Battery life is a system property, not just a tag spec. Update rates, signal strength, and environmental temperature swing consumption dramatically. A BLE tag that lasts two years reporting every 10 seconds in a lab may last six months in a freezer at minus 20 Celsius. UWB burst modes can drain faster in reflective rooms that force retries. Demand a battery budget model tied to your actual cadence, zone sizes, and ambient conditions, then pressure-test it during the pilot.

On maintenance, reality beats optimism. Who replaces batteries, when, and with what spares? Can you monitor “days remaining” for each tag and auto-generate a work order in your CMMS? Do you have a plan for tag abuse - forklift impacts, chemical exposure, autoclaves? Ruggedized tags often pay for themselves on the first avoided replacement cycle. I have seen a plant reduce lost-tag rates by 60 percent simply by switching from adhesive backs to riveted brackets and adding a tamper-evident strap.
Security, privacy, and data retention
Location is sensitive. In healthcare and high-security manufacturing, it can be regulated. Ask your rtls provider which data leaves the site, how it is encrypted in transit and at rest, and where it lives geographically. Role-based access, audit trails, and SSO through SAML or OIDC are basic requirements in most enterprises. If the platform supports worker location, align with HR and legal on visibility boundaries and retention windows. I have worked on deployments where historical breadcrumb trails were aggregated after 30 days for analytics but the raw trails were purged to mitigate privacy risk. Document these rules before your pilot, not after your first complaint.

Network-level security matters too. Gateways should support certificate rotation, signed firmware updates, and secure boot. Ask how the provider handles vulnerability disclosure and patch SLAs. If they stumble on these questions, assume you will carry that risk.
Total cost of ownership beats sticker price
TCO for real time location services bundles hardware, software, installation, commissioning, IT time, physical adjustments, training, and ongoing operations. A low-cost tag with a one-year battery and a manual replacement program can outspend a pricier tag with three-year life and remote diagnostics. Anchor density, cable runs, conduit, lifts, and permits add up faster than tags in many facilities.

Run a five-year model. Include spare pools at 5 to 10 percent, replacement cycles, support contracts, and planned expansions. If your business varies seasonally, bake in peak load costs for the back end. For example, a distribution center with holiday surges may need higher message throughput for two months. Some platforms price by message volume, others by asset count or zone count. Make sure your contract fits your pattern.

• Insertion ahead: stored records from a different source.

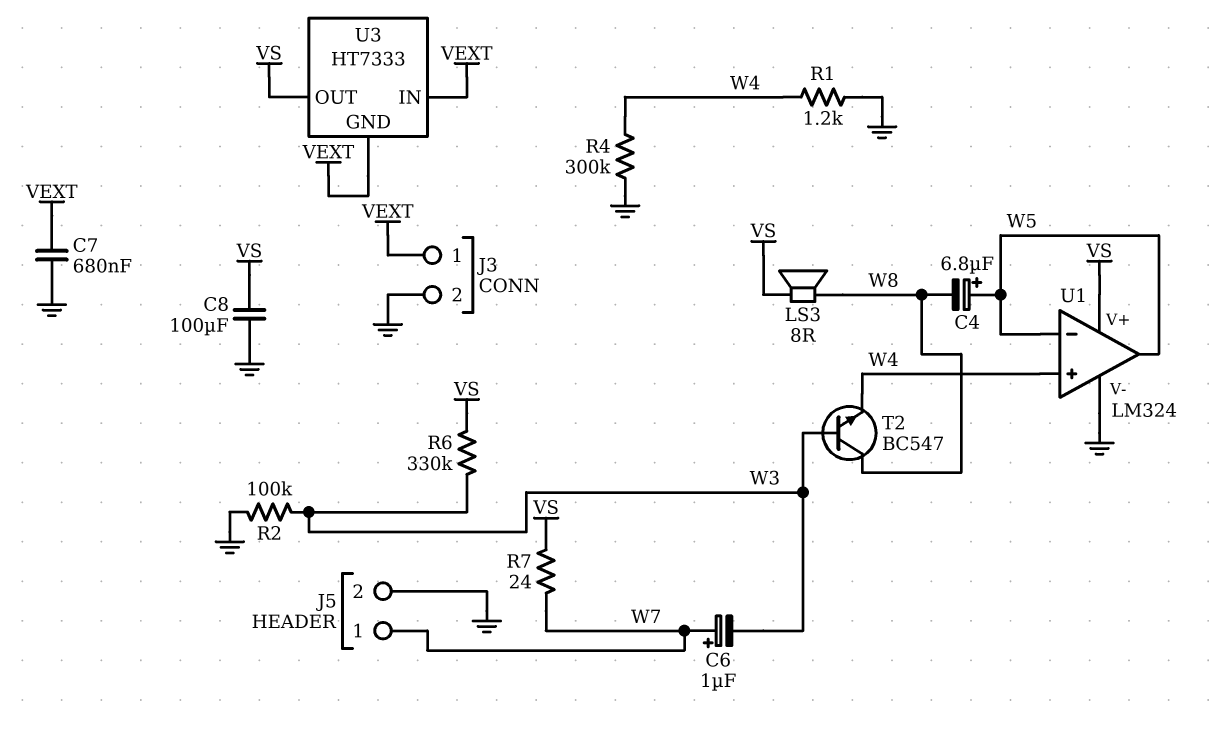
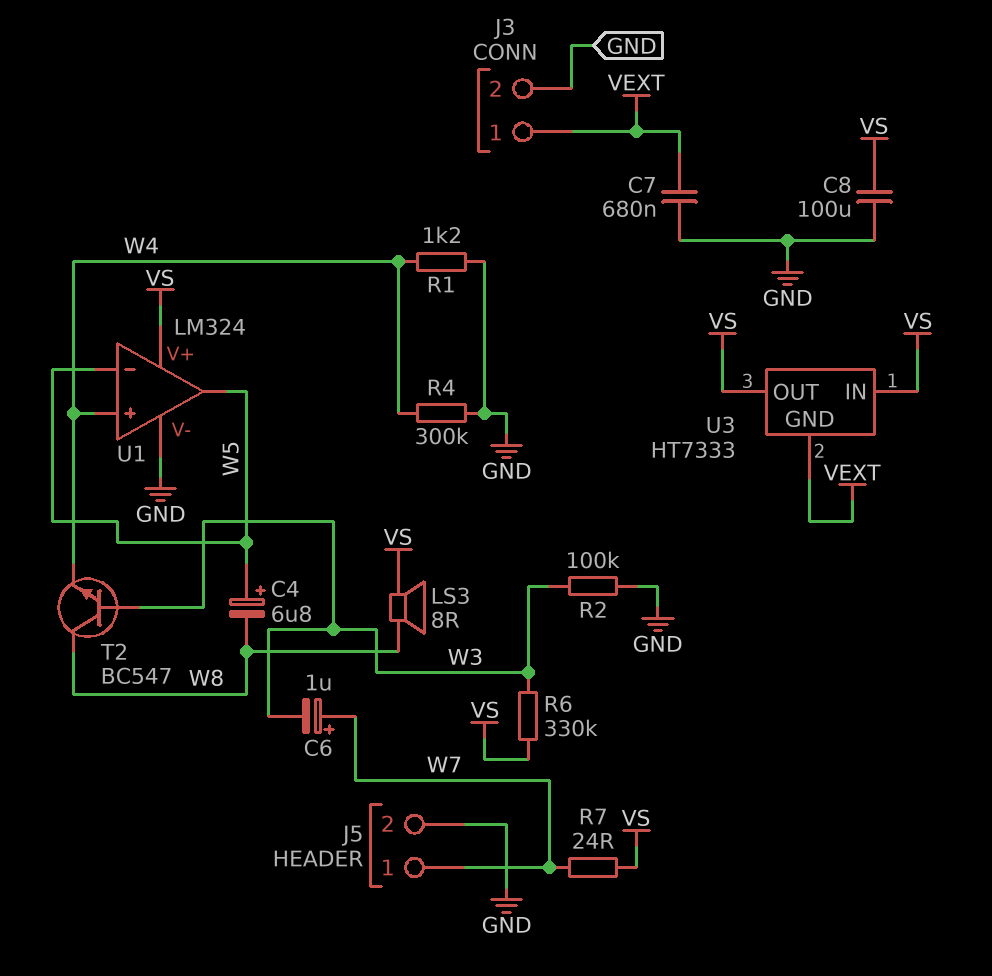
U3 pin IN: VEXT -> VS

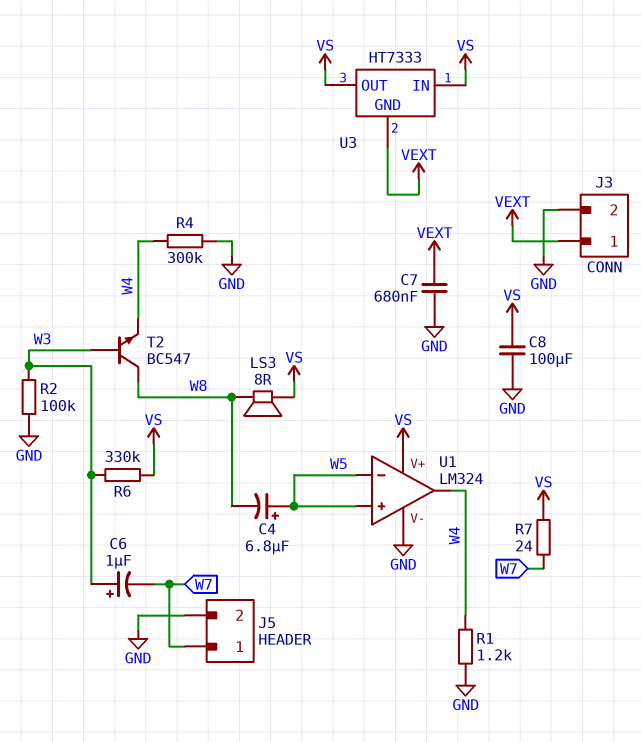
C6: 1uF (plus W7, minus W3) -> 1uF (plus W3, minus W7)
U1 pin in+: W4 -> W5
U1 pin out: W5 -> W4

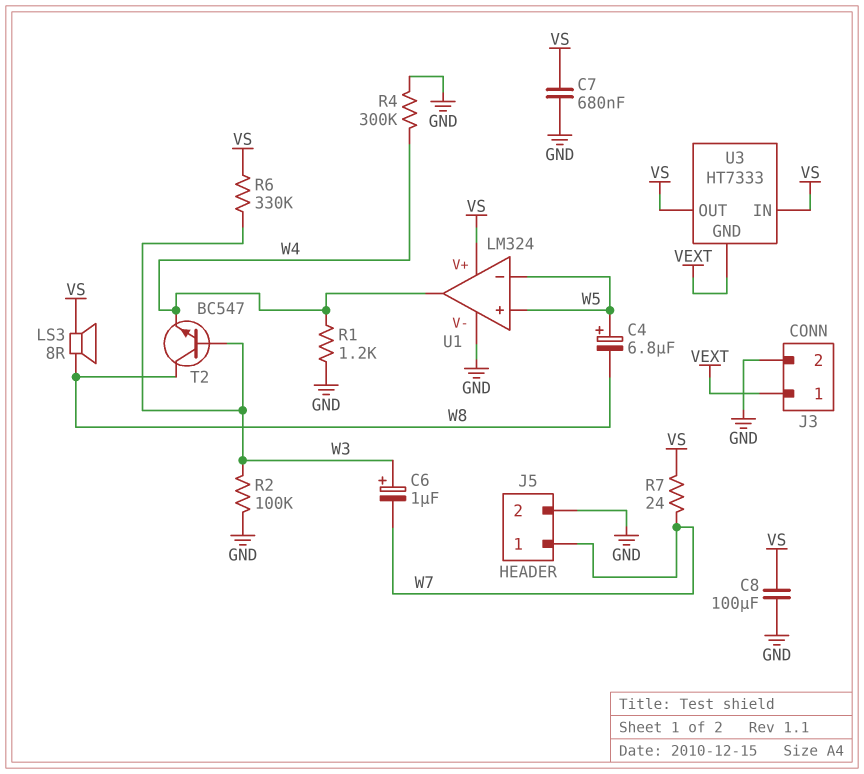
C7: 680nF (GND, VEXT) -> 680nF (GND, VS)

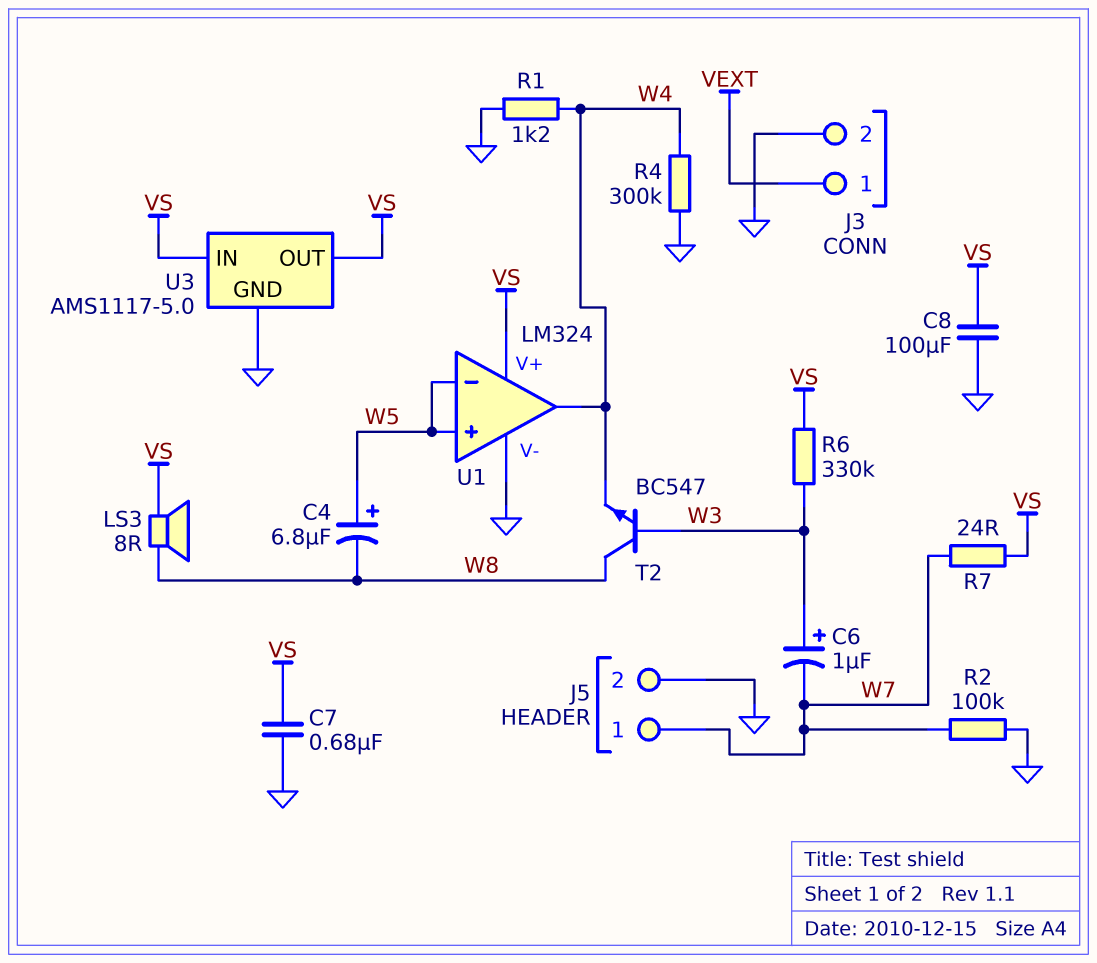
R2: 100k (GND, W3) -> 100k (GND, W7)
U3: HT7333 -> AMS1117-5.0
U3 pin GND: VEXT -> GND

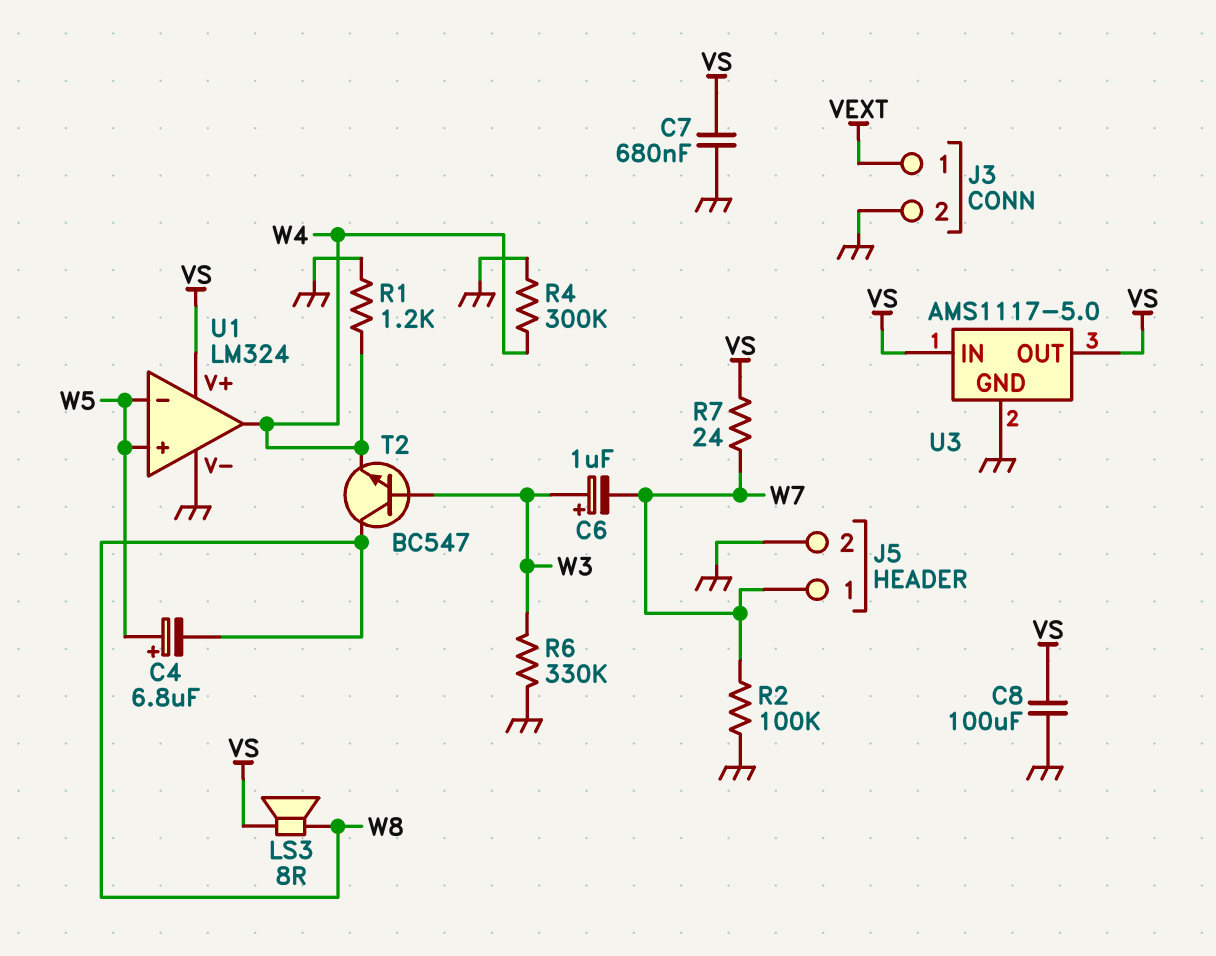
R6: 330k (VS, W3) -> 330k (GND, W3)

Service level agreements deserve line-by-line reading. What is the uptime commitment for the cloud back end? How are credits calculated and capped? What is the response target for P1 incidents? Ask for anonymized incident metrics from the last four quarters. An honest vendor will share average time to resolution and the top root causes they have eliminated.
Deployment logistics and change management
Even the best RTLS falls flat if the rollout collides with operations. In a hospital, quiet hours limit ceiling work. In a food plant, sanitation windows rule. In a warehouse, peak season freezes changes. Set a deployment calendar that respects these rhythms, and demand a detailed method of procedure that lists site entry, safety practices, testing steps, and rollback plans.

Training belongs in the plan, not as a footnote. Nurses, technicians, pickers, and supervisors need context, not just clicks. Explain why the system helps them, show a real-life scenario, and reinforce how to report issues. In one factory, we made a laminated, two-page guide that showed the four things operators should check when a tag appeared missing: physical check at the last known zone, tag LED state, battery estimate on the handheld app, and the “snooze” function if the asset was in maintenance. That simple tool cut support tickets by half.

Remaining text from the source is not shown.